My camera phone pic wasn't that good, and I really wanted to post it here, so I've done the best that I could with a google map. It's still a little fuzzy, but I think you should be able to make it out:
View Larger Map
If you need to see it in person (and trust me, you do need to see it in person), it's on the corner of Carmelita and Rodeo Drive.
Then I went to a Hollywood Rock Academy show to see one of my C.A.S.T. kids kick some ass on drums. I was a little wary at first. A show full of teen rock bands in my day and area would have been an earful of tone deaf. I went late so I wouldn't have to hear most of them, but I get there and DUDE - these kids - I don't even know what to say. Yeah, there was some tone deafness here and there, but these kids were doing what can only be described as "shredding." Like, I'm talking serious ass-kicking! What are these kids on? Special rock steroids?? All I know is that I went straight home and googled Hollywood Rock Academy and plan on sending a donation there way soon. And I'll probably spend a significant amount of time being sad that I didn't grow up in a big city where I could form a band, get professional help cultivating that band, and then get gigs at world famous venues. (Just a quick side note - After the Reign (www.myspace.com/afterthereignband) will be playing the Roxy on March 27. You should go and support them, especially Christina, the drummer, who kicks ass).
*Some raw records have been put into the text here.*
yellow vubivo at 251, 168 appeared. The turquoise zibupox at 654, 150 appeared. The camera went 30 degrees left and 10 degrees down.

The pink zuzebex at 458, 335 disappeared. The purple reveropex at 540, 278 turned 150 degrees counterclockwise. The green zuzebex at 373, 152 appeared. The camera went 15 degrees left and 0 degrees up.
Tonight is another C.A.S.T. kid concert, which this time means a trip into downtown, which is always an adventure. At least it's not some back alley club that smells like urine, which would describe the last concert I went to in downtown LA. I won't even go into the screaming hookers and the men peeing publicly and the guy that caused me to think to myself, "This is it. In about 5 minutes I'm going to know what it feels like to be stabbed, and I will die. This is the last night of my life."
Only in Los Angeles.
What did you do this weekend?
UPDATE: As suspected, the orchestra concert was amazing. Apparently they've found a way to disguise professional musicians as 15 year old Asian kids. Did I mention everyone was Asian? Annette rocks!